Minneapolis Star-Tribune

Vikings coach Bud Grant first hunted deer in Wisconsin more than a half-century ago. Never were deer numbers, statewide, as high as they are today -- a fact perhaps also true for Minnesota. Yet Grant says more deer, while producing more hunters, hasn't in many cases produced better hunters. Some are "shooters," not hunters. And some bag deer by baiting. Despite high deer numbers, then, these aren't necessarily the "good old days" of whitetail hunting -- not for everyone.

On the role tradition plays in managing deer and deer hunting:

It's very difficult for deer managers to change philosophies and strategies, in part because hunters won't let them.

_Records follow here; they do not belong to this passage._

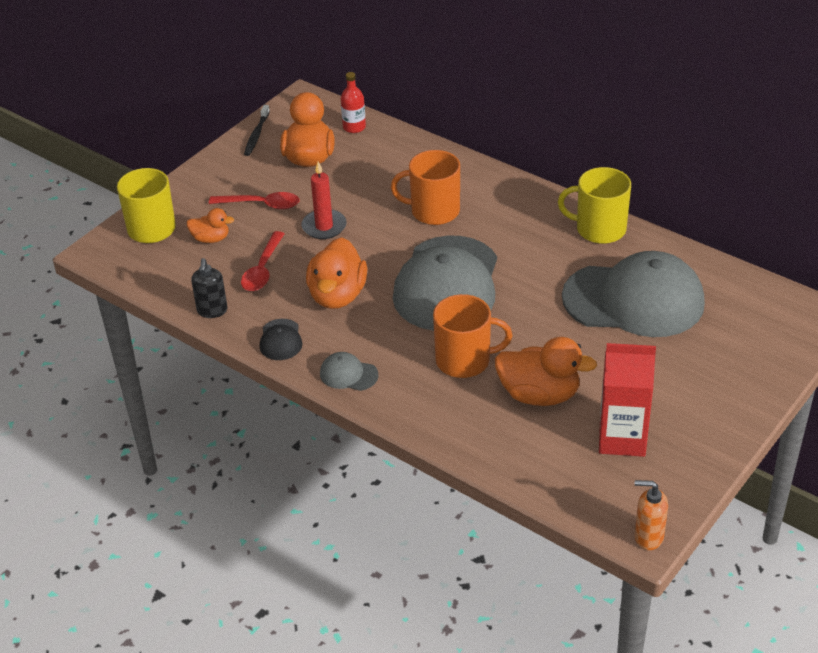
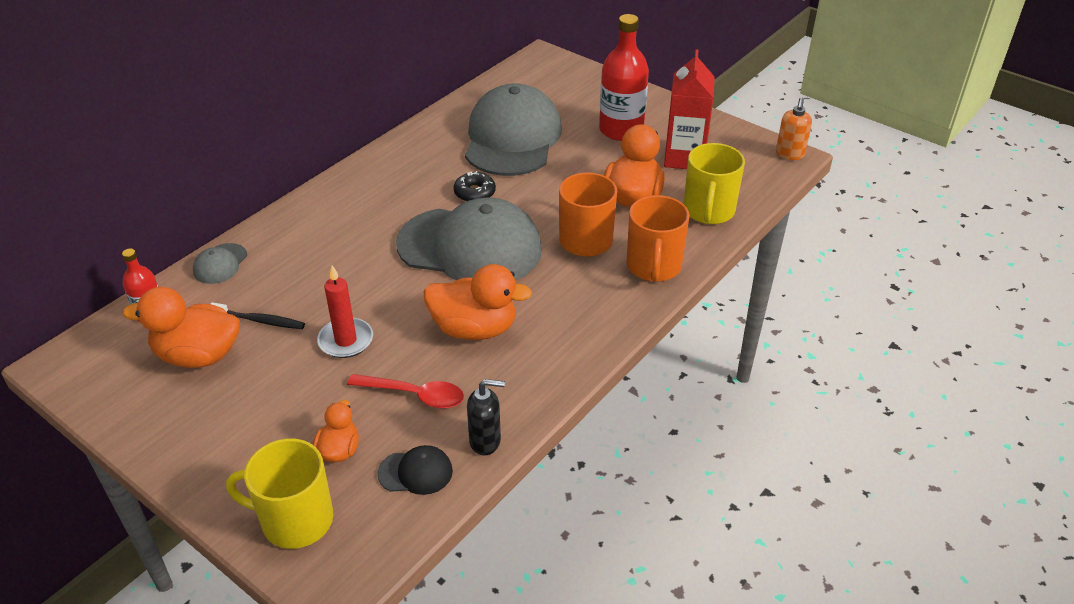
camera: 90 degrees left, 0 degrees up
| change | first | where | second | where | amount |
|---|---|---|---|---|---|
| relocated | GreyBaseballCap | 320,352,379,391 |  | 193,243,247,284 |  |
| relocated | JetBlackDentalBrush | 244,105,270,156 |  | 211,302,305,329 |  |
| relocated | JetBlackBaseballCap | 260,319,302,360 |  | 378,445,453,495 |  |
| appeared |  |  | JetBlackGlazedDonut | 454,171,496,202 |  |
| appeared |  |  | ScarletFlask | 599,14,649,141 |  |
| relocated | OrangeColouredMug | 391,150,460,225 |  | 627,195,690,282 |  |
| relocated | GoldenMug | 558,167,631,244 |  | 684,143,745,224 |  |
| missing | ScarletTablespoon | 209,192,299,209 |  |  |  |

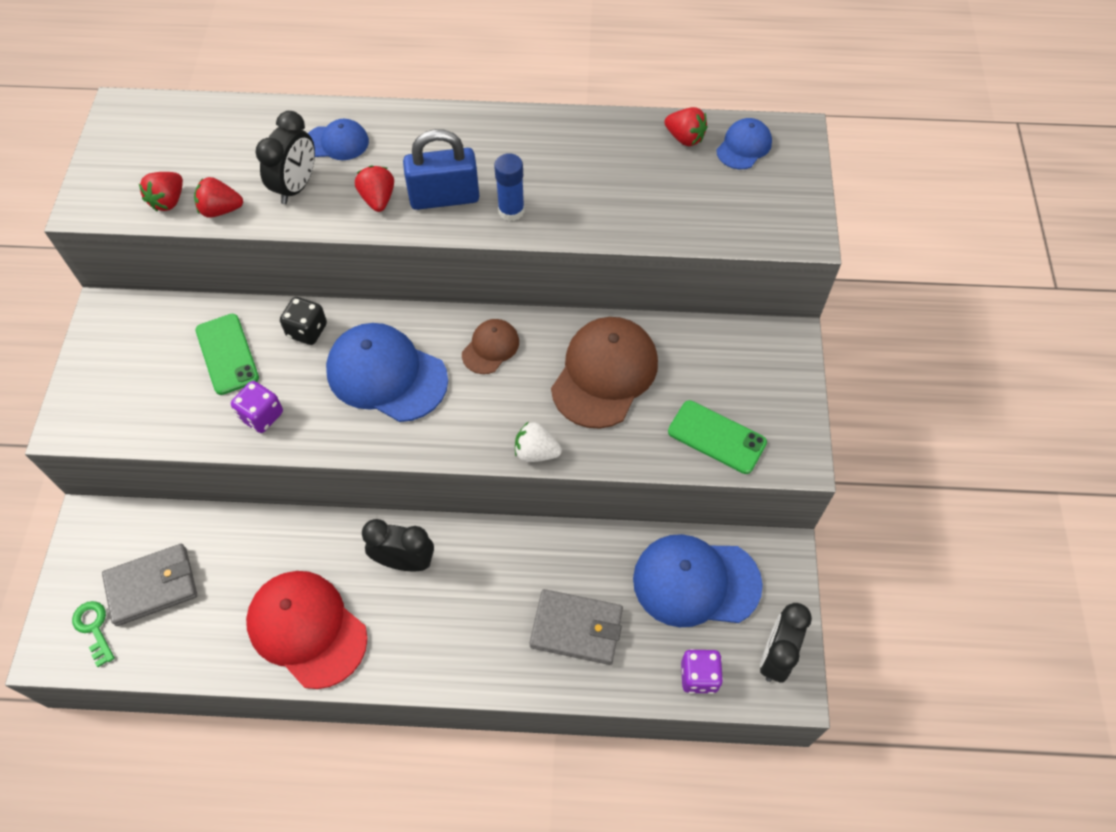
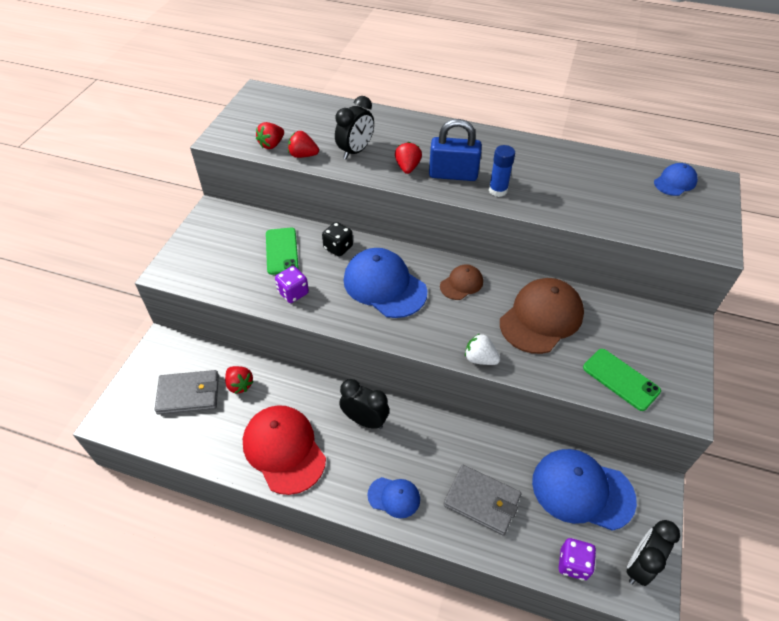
camera: 15 degrees right, 10 degrees down
| change | first | where | second | where | amount |
|---|---|---|---|---|---|
| relocated | ScarletStrawberry | 664,107,707,146 |  | 225,366,254,394 |  |
| relocated | RoyalBlueBaseballCap | 308,119,369,160 |  | 367,477,420,518 |  |
| missing | GreenKey | 72,601,115,667 |  |  |  |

This is true in Minnesota as well as Wisconsin. I think Wisconsin has had the same nine-day firearms season for 50 or 60 years, and scheduling it over Thanksgiving week is the way it has always been, and probably the way it always will be. It's tradition -- like going into the cabin at noon on Sunday to listen to the Packers play.

Hunting traditions play a role at the personal level as well. When I was a kid, the highlight of deer hunting every year was the Friday after Thanksgiving, when I had a turkey sandwich and piece of cold mincemeat pie packed in my lunch.

Rising deer populations have produced more hunters -- for better and worse.

When I hunt deer in Iowa, among other states, I usually don't encounter a lot of hunting pressure-- at least not compared to what I see in Wisconsin. On opening day in Wisconsin, gunfire is nearly continual. In Iowa last year, it was 8:30 or so in the morning before I heard someone shoot.

I love deer hunting so much it's difficult for me to be critical about it. But in states where deer populations are generally high, hunter numbers are also high, and that's not necessarily a good thing.

On the notion that fewer deer and tougher conditions produced better hunters:

For much of my life, conditions were tough while hunting deer in Wisconsin. We didn't have snow machines, of course, or four-wheelers. All of our hunting was done on foot. I could tell story after story about dragging deer through deep snow.

Compare that to today. The weather is milder. And thanks, I think, to rising deer populations, we've raised a generation of people for which deer hunting has become deer "shooting."

Some of these guys shoot at anything. I was in the store the other day and a guy said he had shot 37 times while hunting. Thirty-seven times! For many of these people, "if it's brown, it's down" sums up their hunting style. Hunting for them is not about following a track, or figuring out where a deer crossed a creek, or figuring out, in retrospect, what led you to get a deer. It's about shooting.

Different rules for different times:

When I was a kid, no one shot does. It was tantamount to a major crime. And you had to hunt from the ground. There was a law saying you couldn't be up in a tree stand the way you can today. Hunting from the ground wasn't as effective for harvesting deer, perhaps, as using one of today's high tree stands. At the same time, I think it forced you to learn how to be a deer hunter.

On the changes baiting and trophy hunting have brought to Wisconsin deer hunting:

I love Wisconsin and have hunted deer there all my life. But it's become my least favorite place to hunt deer.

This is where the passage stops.